As Mistral struggled upwind, the first line of clouds blew in over the city, peppering them with stinging rain and obscuring further developments in the weather. Josette lowered her goggles to keep the needle-drops out of her eyes. The headwind had lessened somewhat with the coming of the rain, but what it lost in raw speed, it made up for in turbulence. To maintain course and trim, the steersmen had to swing their wheels first one way and then the other to adjust for the changing winds. Worse, the wind didn’t shift all at once, across the entire length of the ship. Josette had to grab an overhead girder as a sudden lateral gust hit the tail while the nose was still in a headwind, yanking the ship through forty degrees on the compass before the gust blew its way forward and the ship stabilized onto a steady but sideways course.
She looked back to her steersmen, who remained calm and controlled. To her right, however, Bernat held so fast to his safety line that he was practically dangling from it, his feet barely touching the deck. As the gust blew itself out and the headwind returned, he swung inward due to the tilt of the deck, until his feet were nearly touching Josette’s knee. He looked desperately at her, as if hoping for rescue.
“Steady, Bernie. Steady.” She thought about sending him up into the keel, but judged it better to leave him wher
e she could keep an eye on him. The ship stabilized and Bernat swung back to his customary place on the deck. “Let’s get a double frapping on those bref guns,” she said to the deck crew.
As the crew lashed the guns, Mistral clawed her way downriver. No donkeys passed her this time, but only because they’d all been driven to shelter by the rain. The thunder had started by the time they came within sight of the signal base—or rather, within sight of the beacon lamp shining through the haze. This time, permission to land came without fuss or delay, and the landing circle below was marked off by flares. The ship drove down toward it, and the ground crews became visible through the mist of rain.
They disappeared again as Mistral was flung nose-high by a sudden updraft. “Emergency power!” Josette ordered, despite the risk of fire. “Elevators down full!” For if the nose was rising, it meant the tail was pivoting toward the ground. If the rudder hit and was damaged, they’d be lost in the storm.
At the top of the companionway, Jutes was thrown to the deck by the sudden heave. But he kept his eyes pointed aft, and as the ship leveled off, he called, “Tail’s clear!”

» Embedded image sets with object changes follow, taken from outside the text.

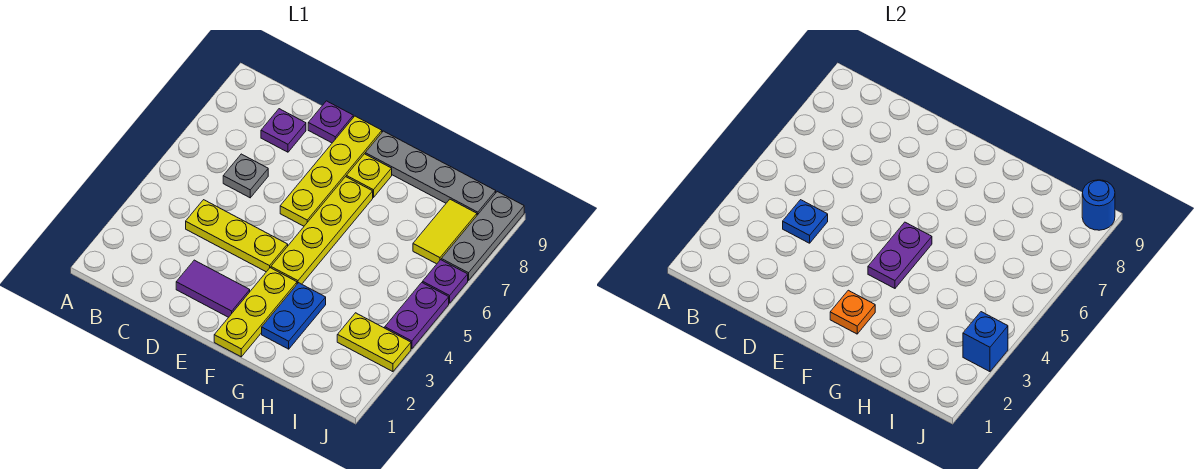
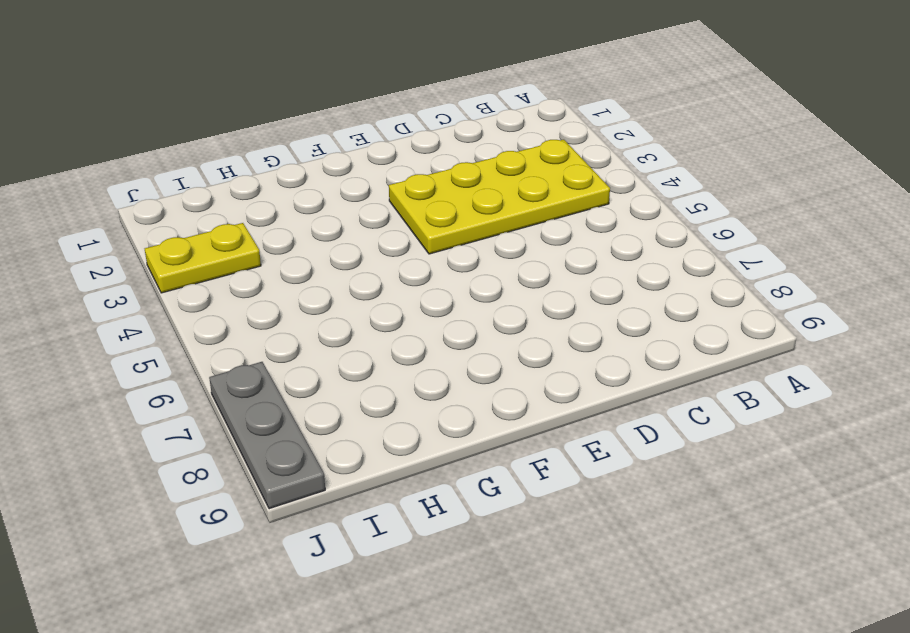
yellow plate B3:E4 level 1 -> yellow plate C4:E4 level 1
none -> grey plate C6 level 1
none -> purple plate C8 level 1
none -> purple tile D2:E2 level 1

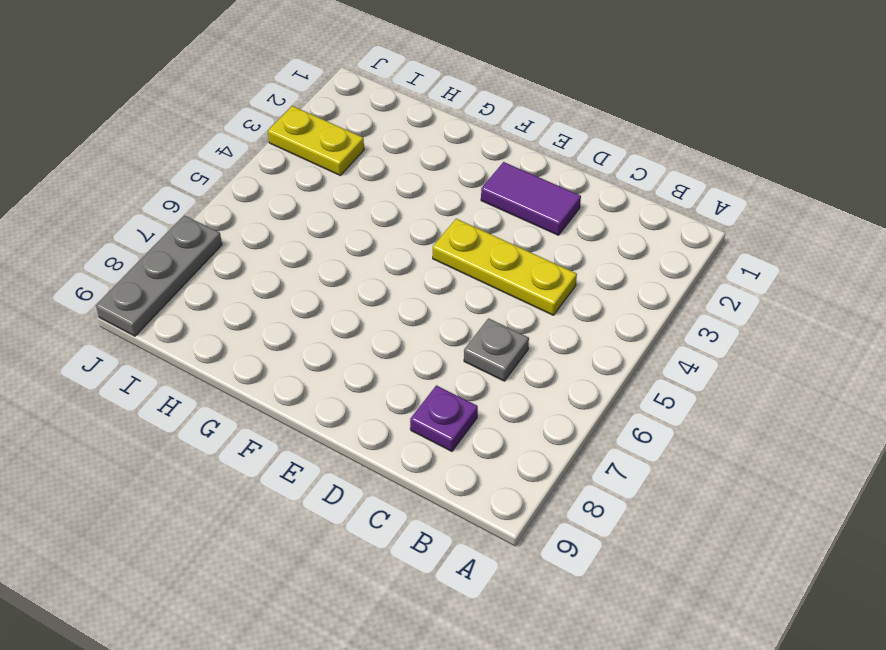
none -> purple plate D9 level 1
none -> yellow plate E6:E9 level 1
none -> yellow plate F1:F3 level 1

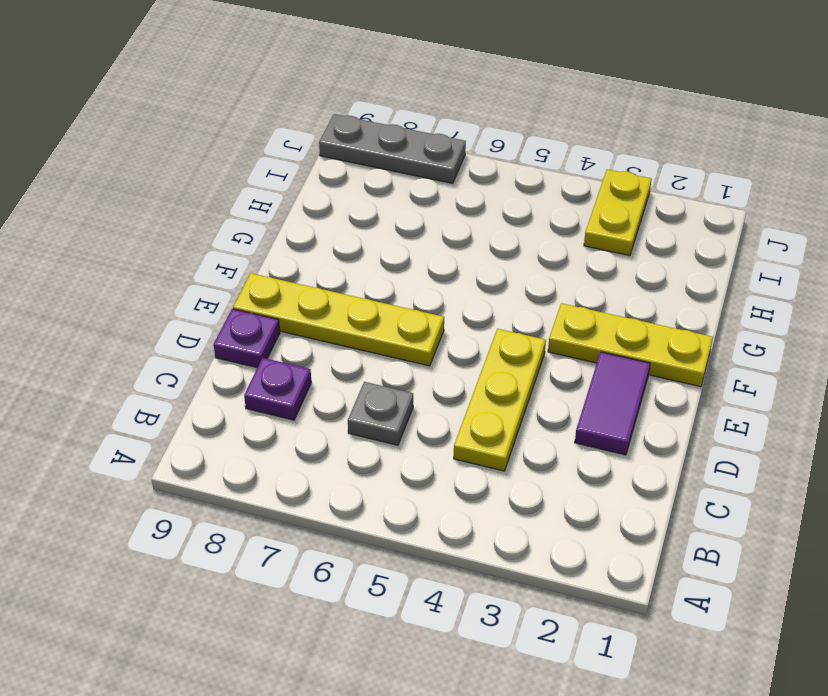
none -> yellow plate F4:F7 level 1
none -> yellow plate F8 level 1
none -> grey plate F9:I9 level 1

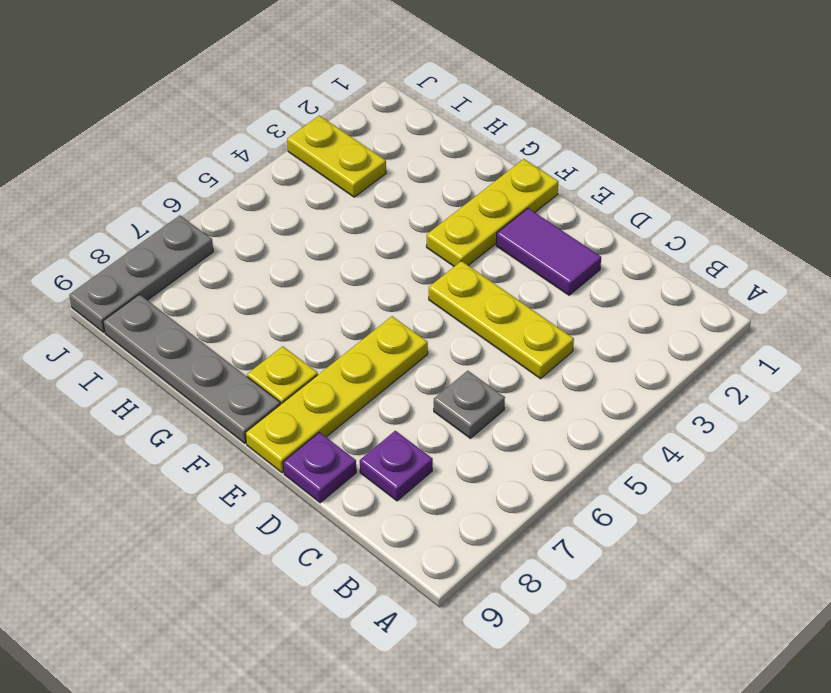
none -> yellow plate F4:F7 level 1
none -> blue plate G2:G3 level 1
none -> yellow tile I7:I8 level 1

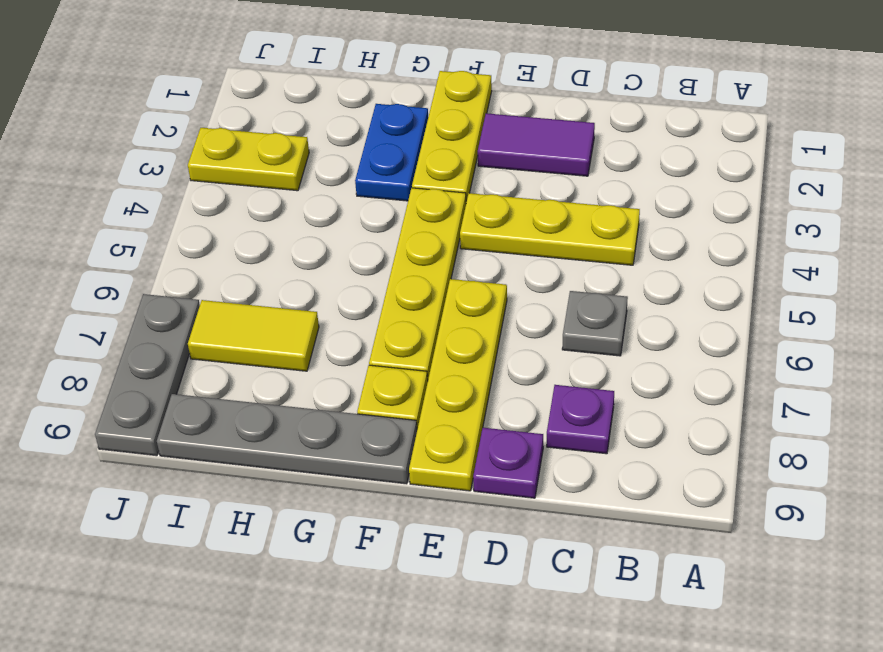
yellow tile H7:I7 level 1 -> yellow tile I7:I8 level 1
none -> purple plate J4:J5 level 1
none -> purple plate J6 level 1
none -> blue plate C4 level 2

“How close?” Josette asked.
Jutes relayed the question, then relayed the answer. “Private Davies reports that he shared a moment of meaningful eye contact with a ‘very alarmed ground squirrel, or possibly a marmot.’”

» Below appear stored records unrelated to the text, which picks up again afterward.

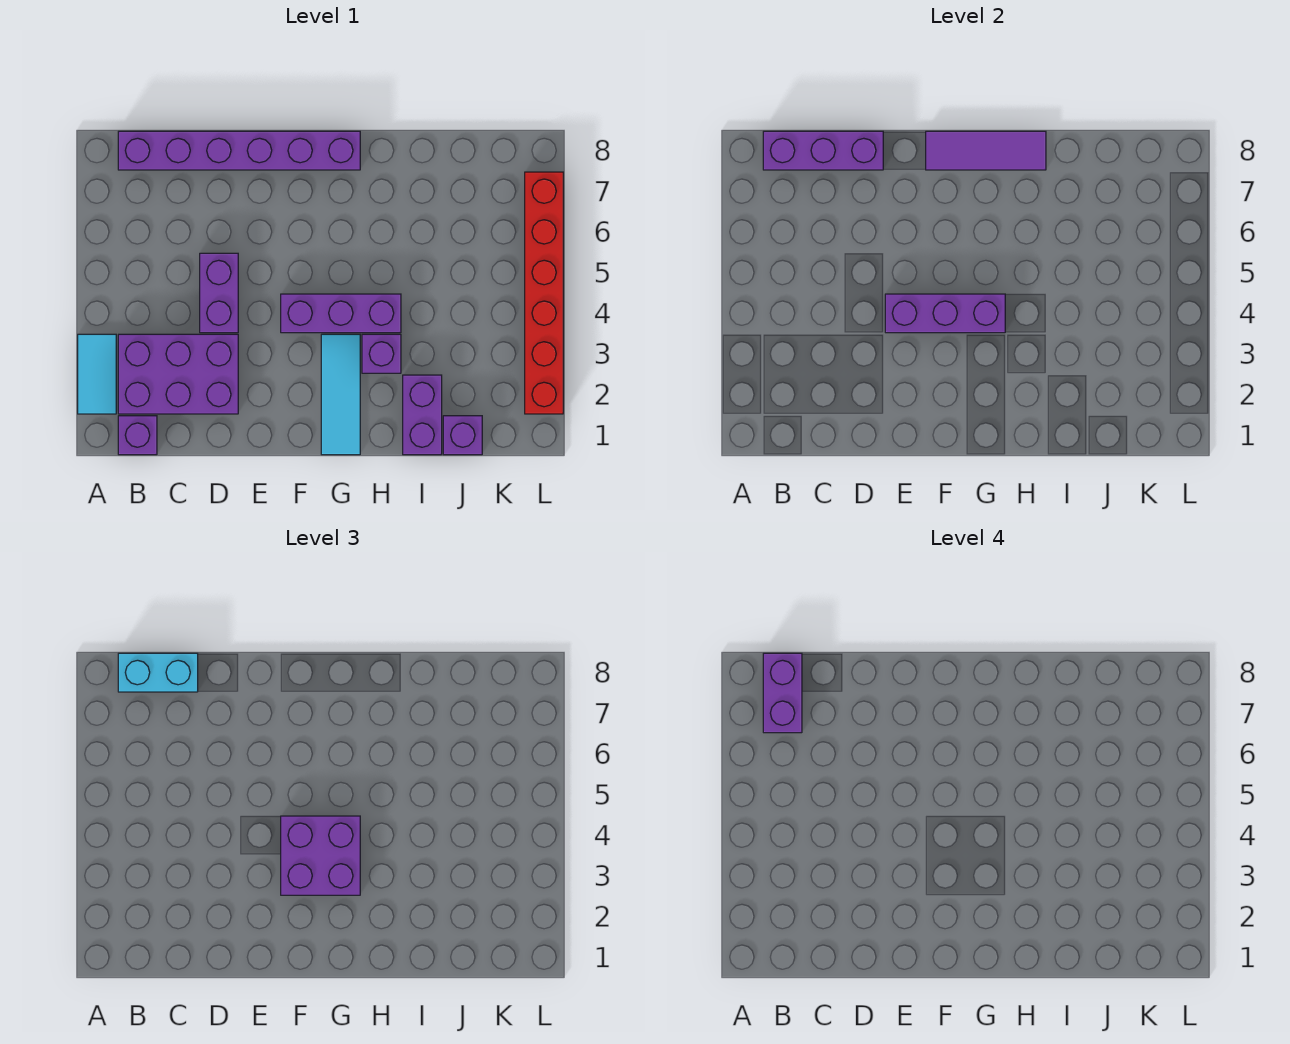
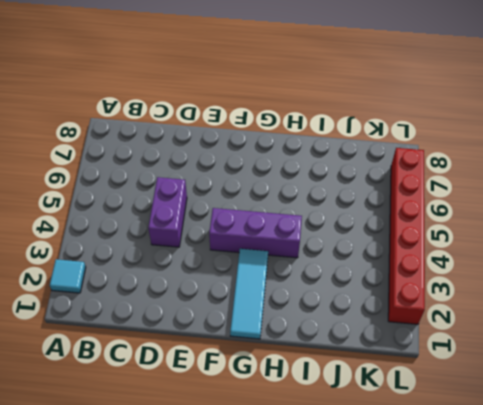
cyan tile A2 level 1 -> cyan tile A2:A3 level 1
none -> purple brick B1 level 1
none -> purple brick B2:D3 level 1
none -> purple brick B8:G8 level 1

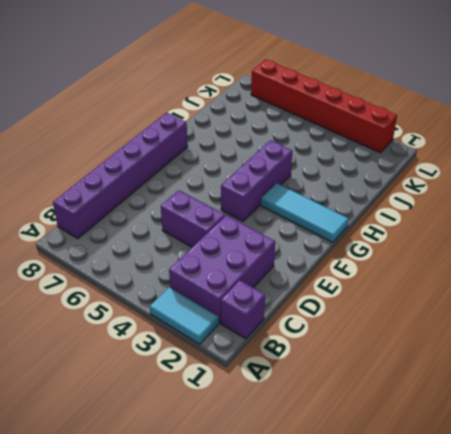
none -> purple brick H3 level 1
none -> purple brick I1:I2 level 1
none -> purple brick J1 level 1

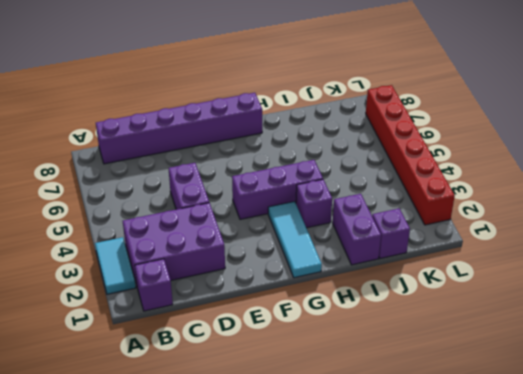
none -> purple brick B8:D8 level 2
none -> purple brick E4:G4 level 2
none -> purple tile F8:H8 level 2

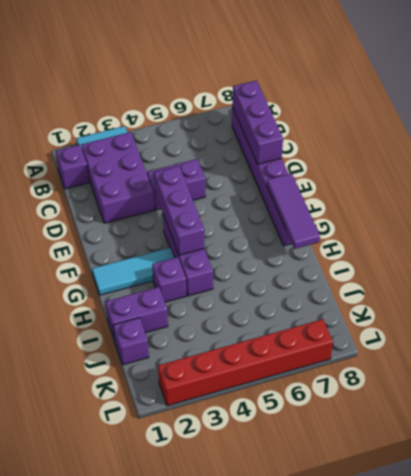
none -> cyan brick B8:C8 level 3
none -> purple brick F3:G4 level 3
none -> purple brick B7:B8 level 4

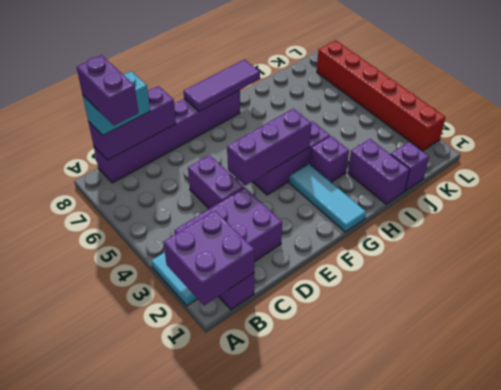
purple brick A1:B2 level 2 -> purple brick F3:G4 level 3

“God be with it,” Josette said. “Steamjack to half power. Let’s try that again.”
By the time Mistral came around again, fat drops of heavier rain were pattering at the top of the envelope, hitting so hard it was audible even on the hurricane deck. As it soaked into the envelope, the rain weighed the ship down, so that the elevator man had to put an extra half turn on the wheel just to keep her in trim.
“Half a point to starboard,” Josette ordered, making her best guess as to where the mooring mast lay, for the yardsmen’s flares, patented and warranted to work in all weather, were sputtering out under the downpour.